The bank says it's important any new system can be trusted.

"Fraud protection needs to provide a good customer experience, so people see it as a benefit not a hindrance."

ANZ also says it is currently testing "world-leading biometrics as one way to make sure it’s our customers making transactions on their devices".

"This new digital behaviour software will identify patterns in the way customers access and use digital banking and to indicate the likelihood the current transaction was initiated by the customer or someone else."

ANZ says it plans to have this operational in New Zealand in 2024.


The Banking Ombudsman, Nicola Sladden, said recently introducing confirmation of payee technology, or name and account number checking, would be a game-changer.

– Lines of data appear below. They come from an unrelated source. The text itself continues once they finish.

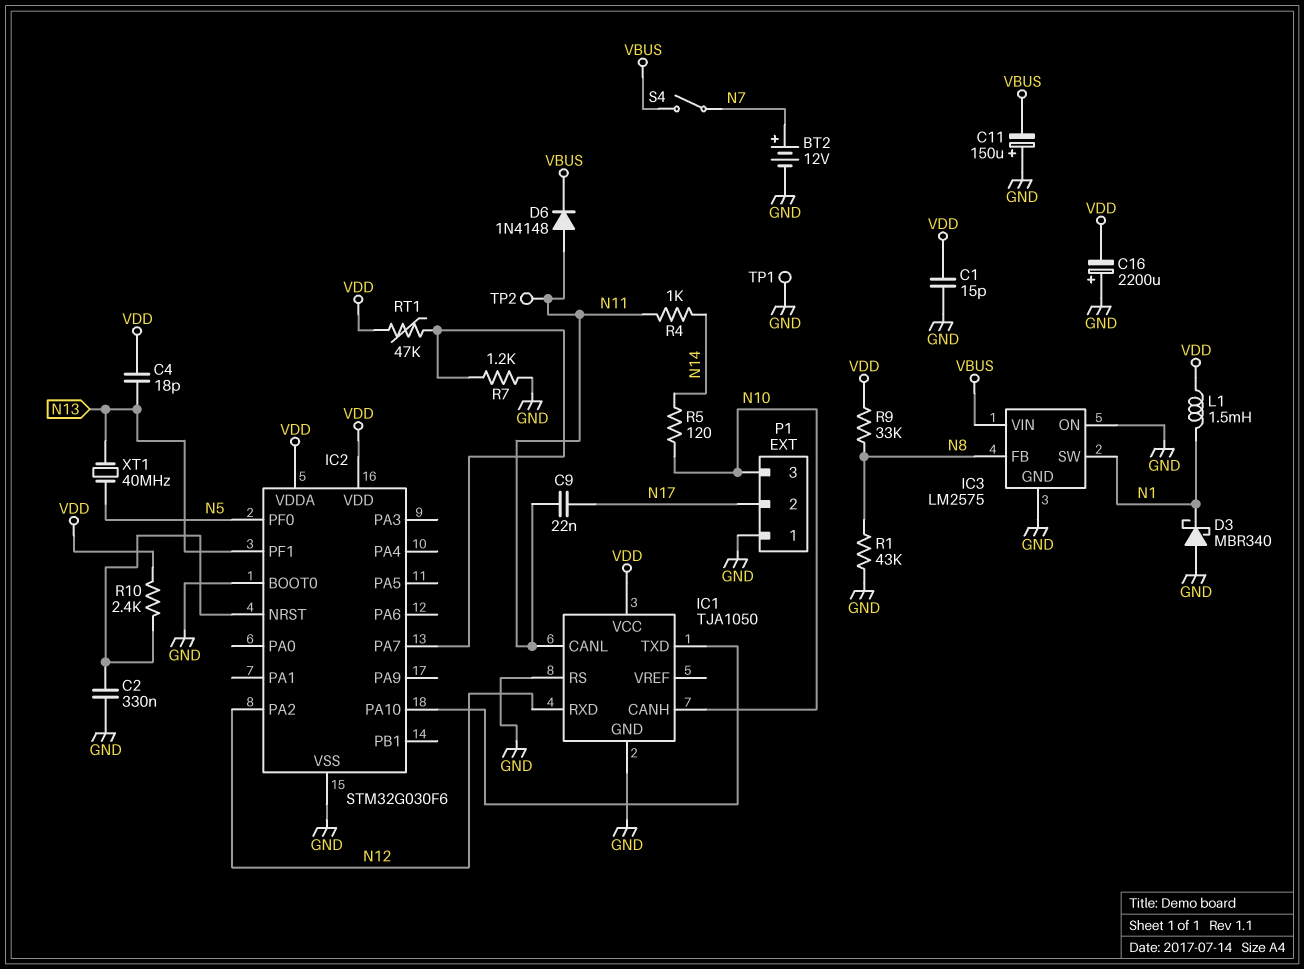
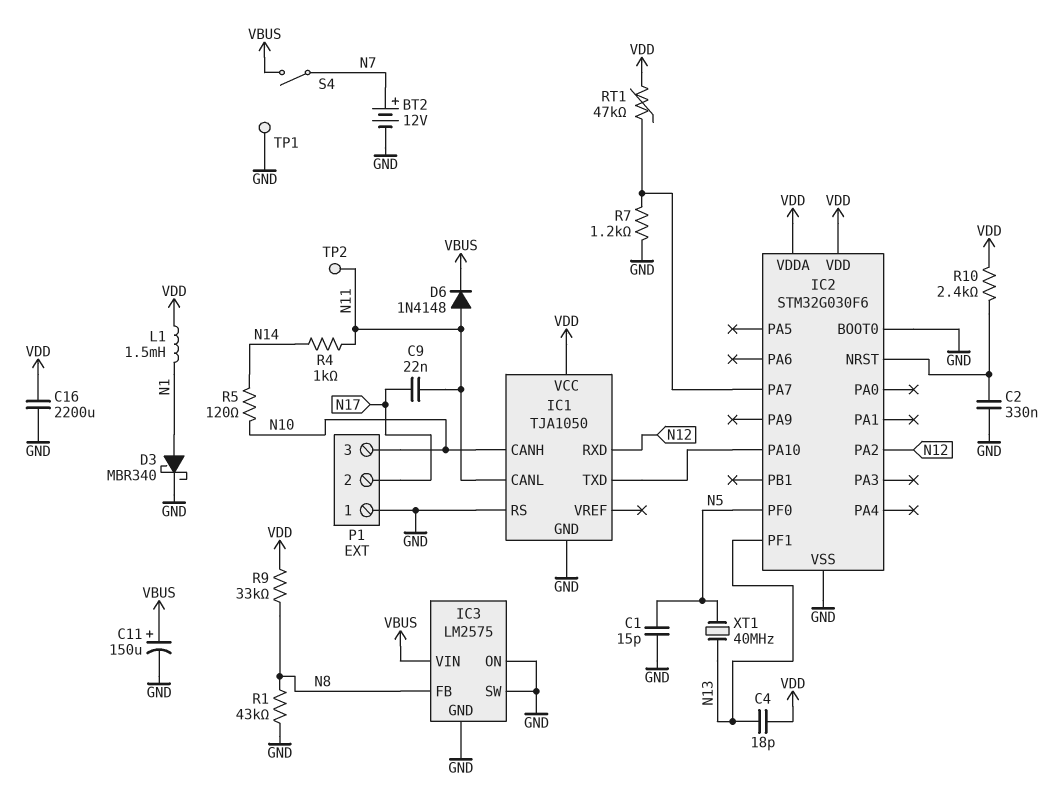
C1: 15pF (GND, VDD) -> 15pF (GND, N5)
C11: 150uF (plus GND, minus VBUS) -> 150uF (plus VBUS, minus GND)
C16: 2200uF (plus GND, minus VDD) -> 2200uF (GND, VDD)
D3: schottky MBR340 (A GND, K N1) -> schottky MBR340 (A N1, K GND)
IC3 pin SW: N1 -> GND

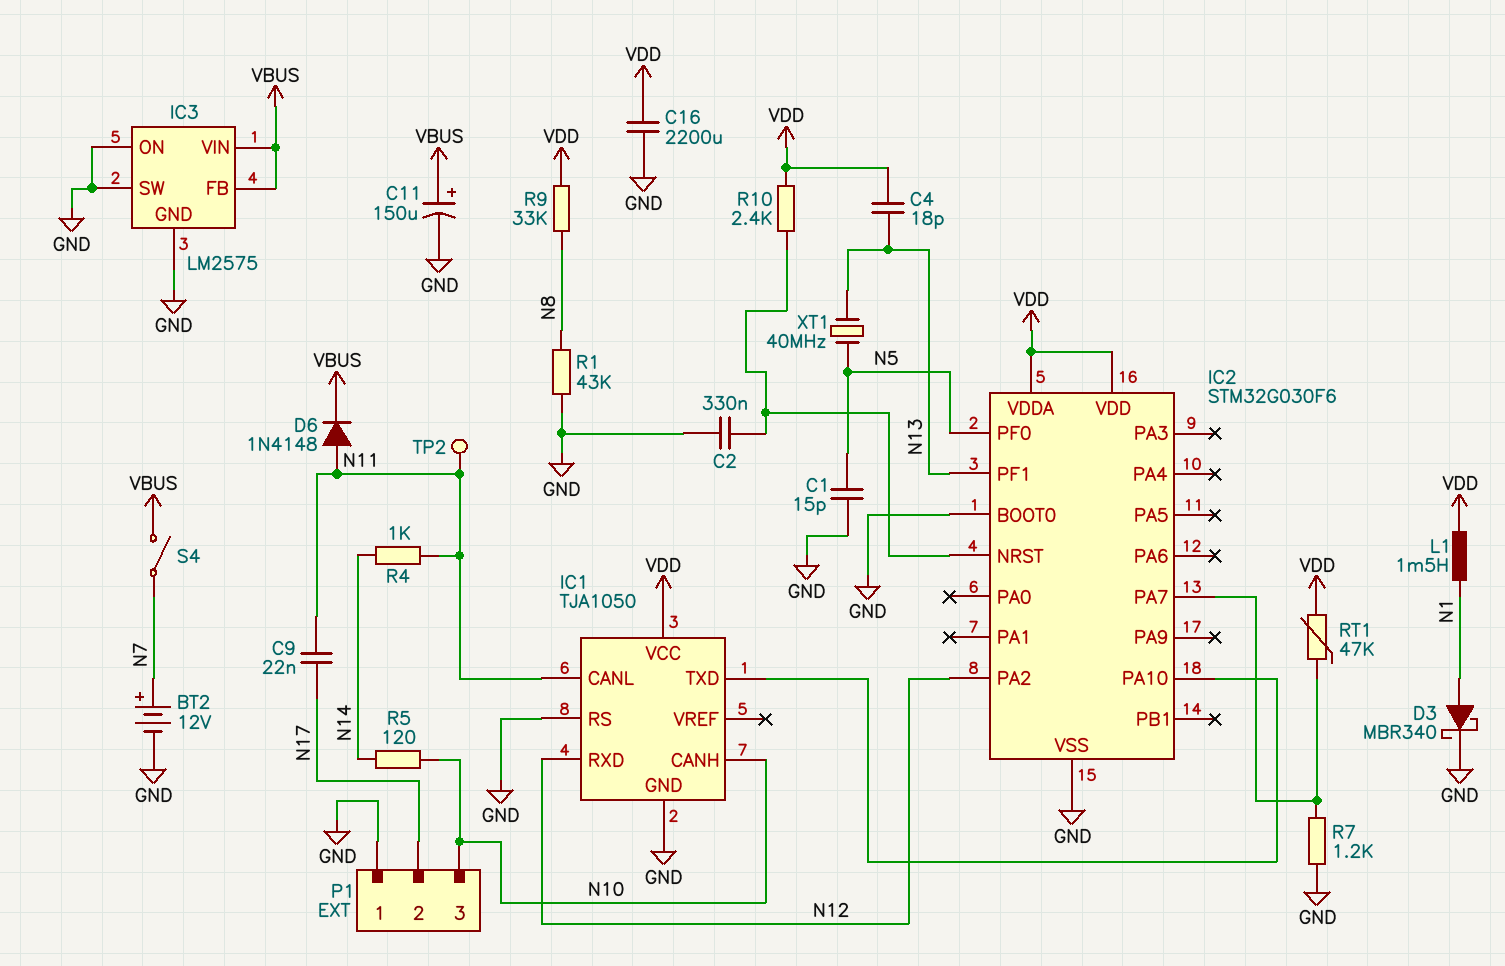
IC3 pin FB: N8 -> VBUS
TP1: test point (GND) -> none

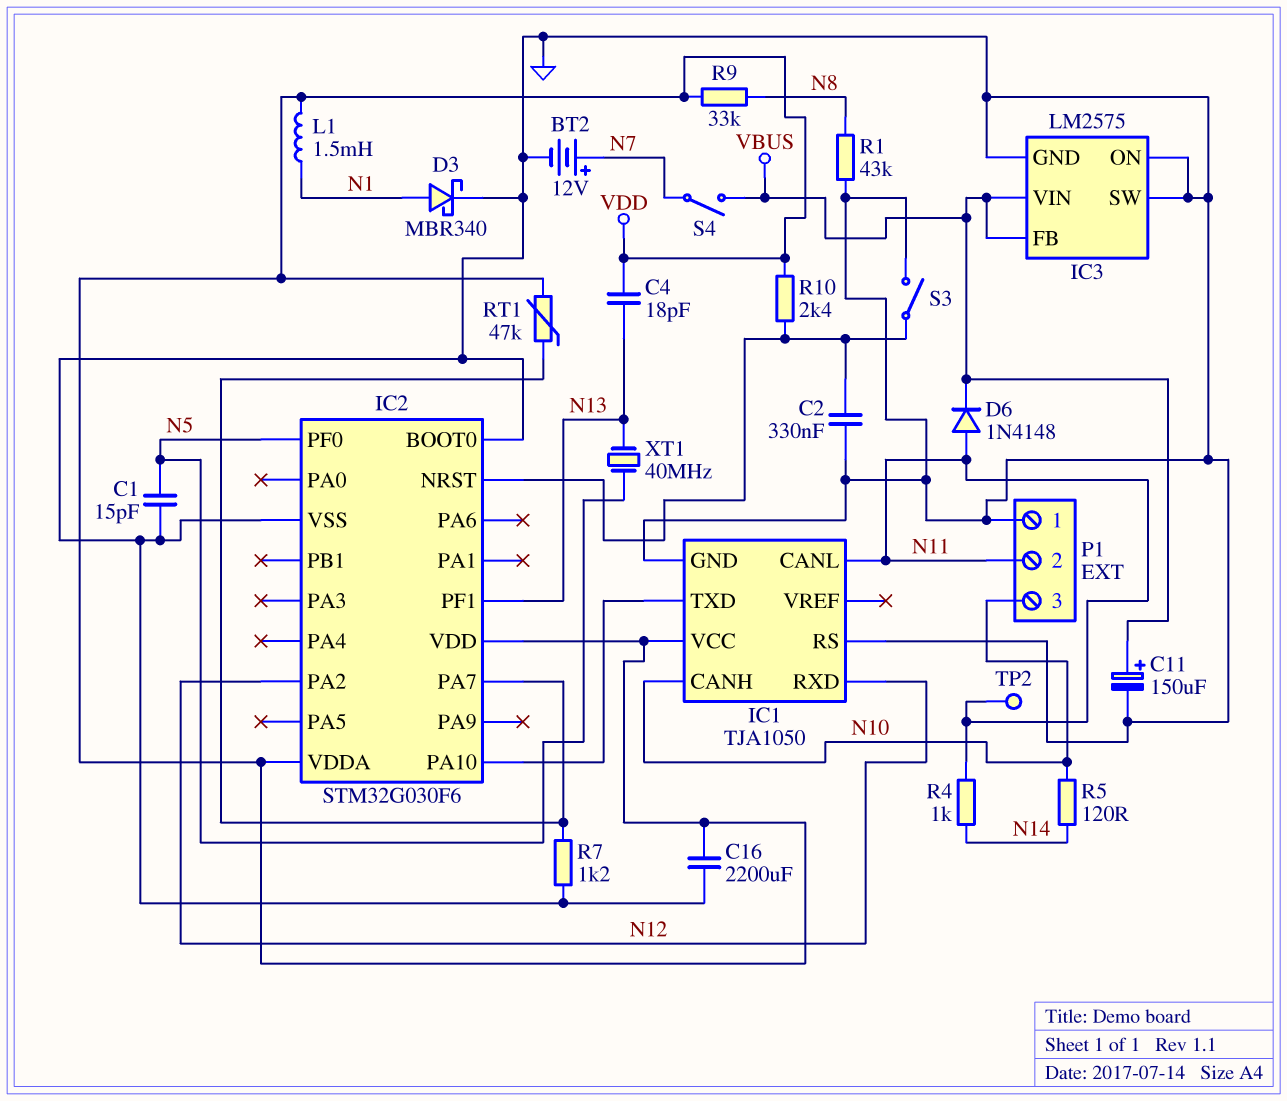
C9: 22nF (N11, N17) -> none
P1 pin 2: N17 -> N11
S3: none -> switch (GND, IC2/NRST)

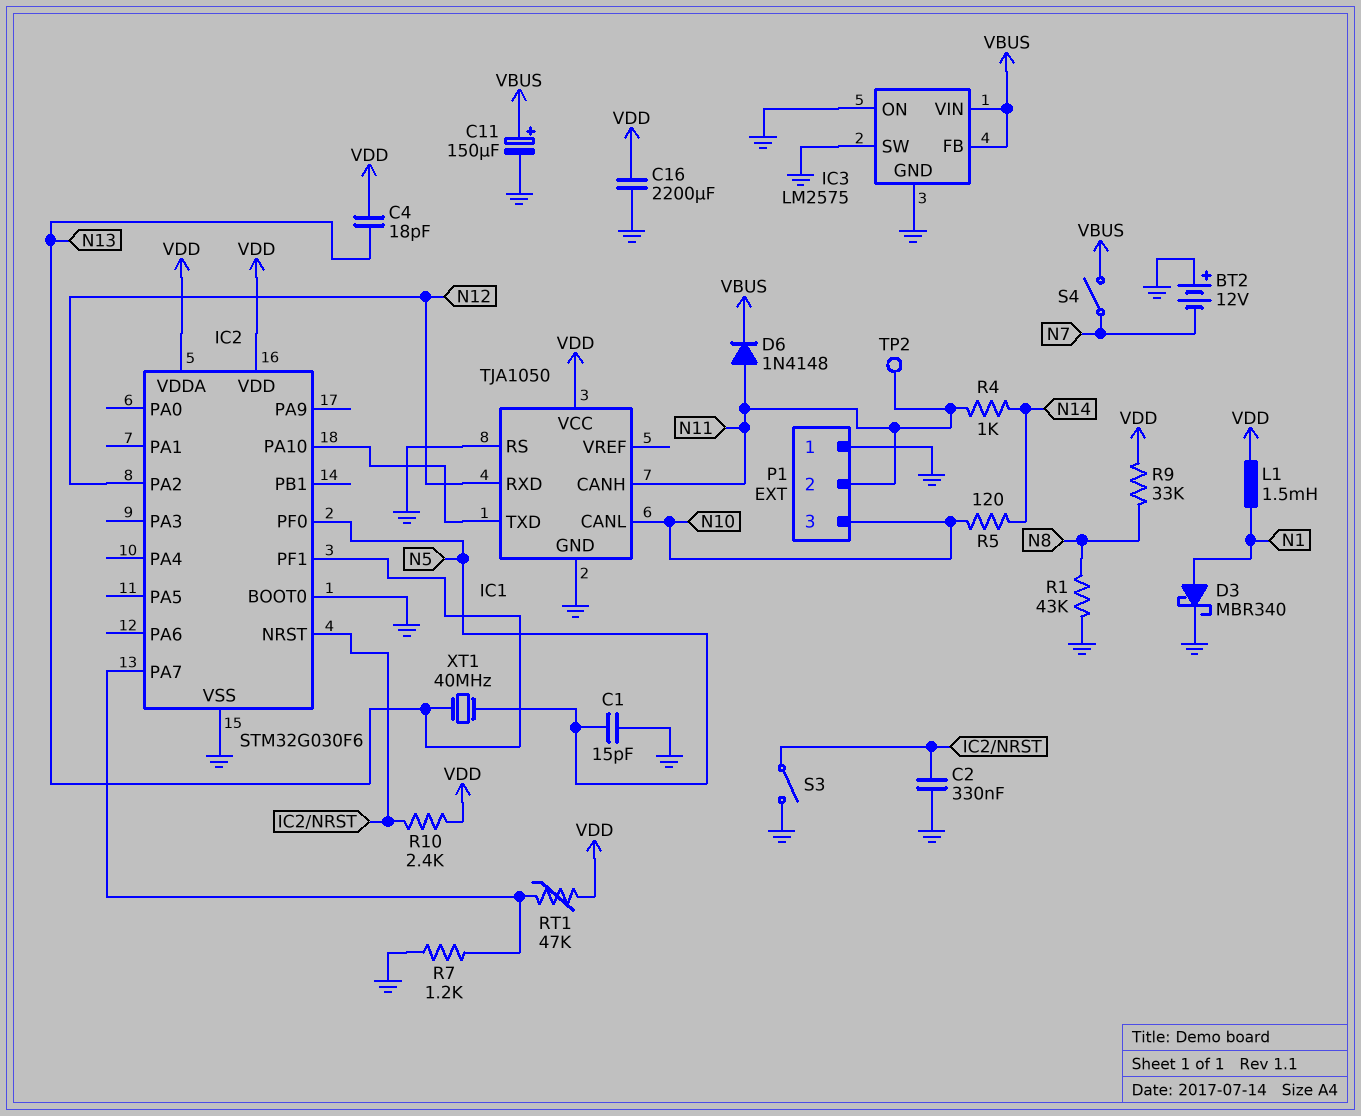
BT2: 12V (plus N7, minus GND) -> 12V (plus GND, minus N7)
IC1 pin CANH: N10 -> N11
IC1 pin CANL: N11 -> N10

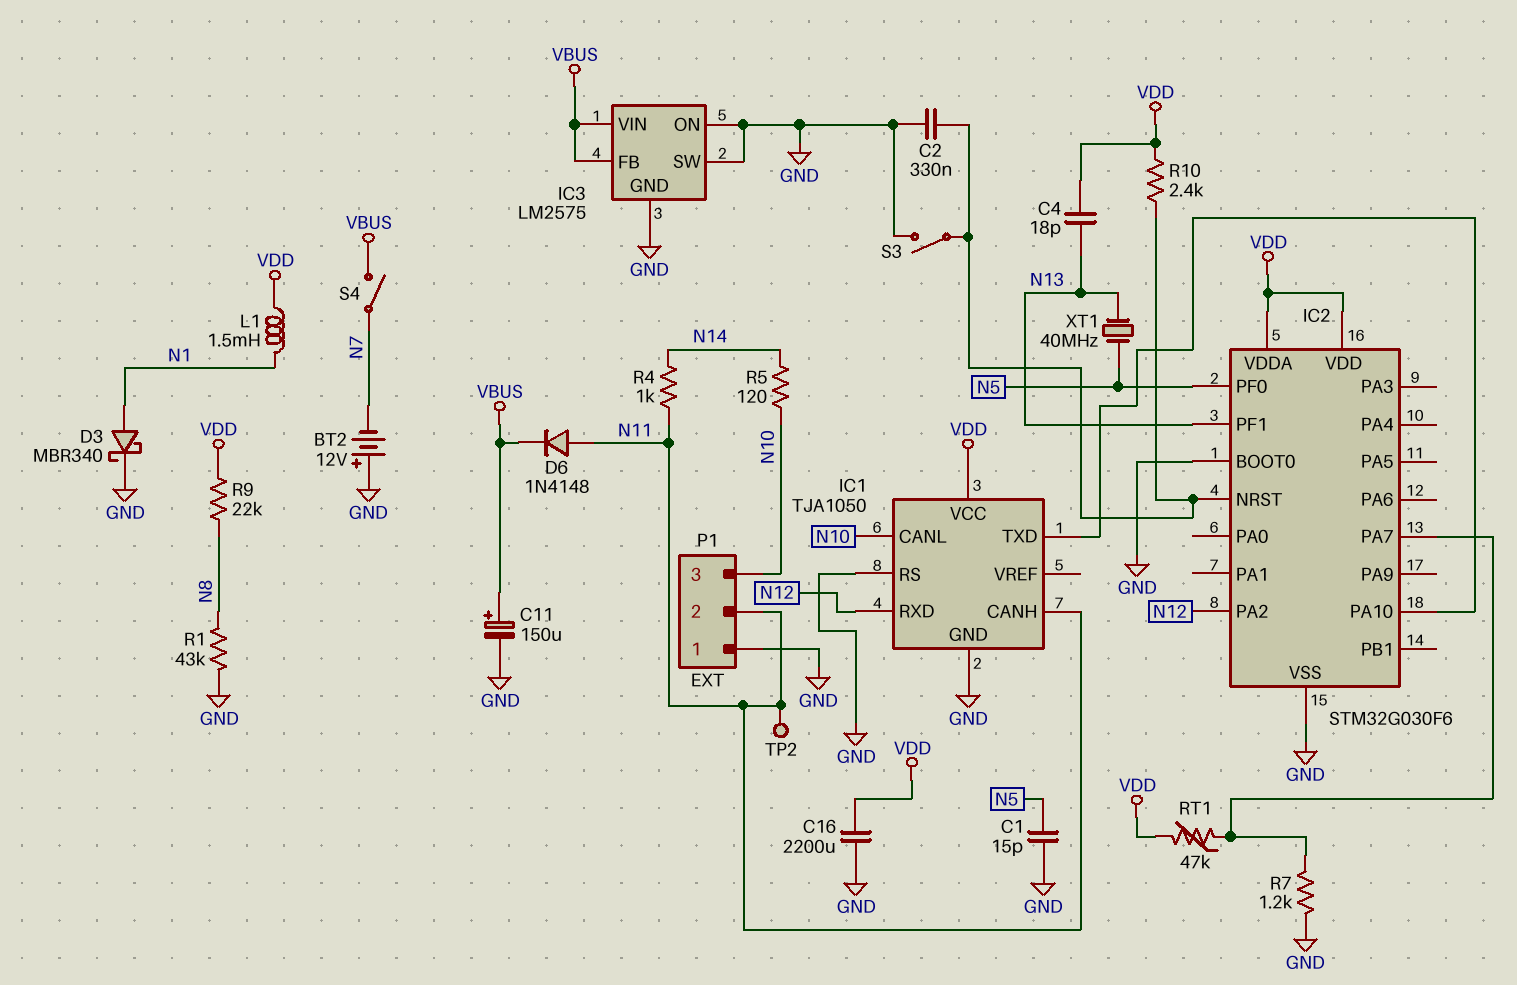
R9: 33k (N8, VDD) -> 22k (N8, VDD)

The ombudsman's annual report showed almost a third of its annual investigations related to scams, in which victims' average losses were $57,000.

Parliament’s Finance and Expenditure Committee recommended banks bring in confirmation of payee in a report published in August.

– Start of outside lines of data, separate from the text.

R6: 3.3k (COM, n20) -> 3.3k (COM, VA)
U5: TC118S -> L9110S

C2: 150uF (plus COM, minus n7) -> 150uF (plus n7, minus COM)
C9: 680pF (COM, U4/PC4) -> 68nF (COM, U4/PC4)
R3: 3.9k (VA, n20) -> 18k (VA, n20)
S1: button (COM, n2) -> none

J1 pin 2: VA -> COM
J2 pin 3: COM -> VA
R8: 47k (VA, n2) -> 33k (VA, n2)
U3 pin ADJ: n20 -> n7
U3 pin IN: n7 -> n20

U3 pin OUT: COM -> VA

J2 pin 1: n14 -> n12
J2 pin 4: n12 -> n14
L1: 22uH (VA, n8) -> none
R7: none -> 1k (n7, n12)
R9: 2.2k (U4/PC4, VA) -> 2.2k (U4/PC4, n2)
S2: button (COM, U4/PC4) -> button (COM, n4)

It also recommended banks look at a voluntary scheme to reimburse victims who are tricked into making payments to scammers, called authorised payment scams.

At present NZ banks do not routinely reimburse people who have authorised a payment to scammers, although some were offering partial settlements and requiring customers to sign non-disclosure agreements.

Consumer NZ says banks should now pay back authorised payment scam victims, because in announcing they need confirmation of payee to combat scams, it was an acknowledgement they could have done more, but chose not to.

In the UK, its payments regulator will make banks reimburse authorised payment scam victims from next year.

Booth says UK banks are being forced to deal with "the pain of scams in a far more tangible way than banks in other countries".

In some countries banks don't have to reimburse customers for any scams, whether customers have their accounts hacked or are tricked into making payments to scammers.

For the banks without that fear of a financial penalty, investing in fraud protection systems doesn't stack up because they're not losing money, Booth says.

The UK approach has forced banks to invest in fraud protection, he says, and it is leading the world in regulatory change to fight scams, for better or worse. 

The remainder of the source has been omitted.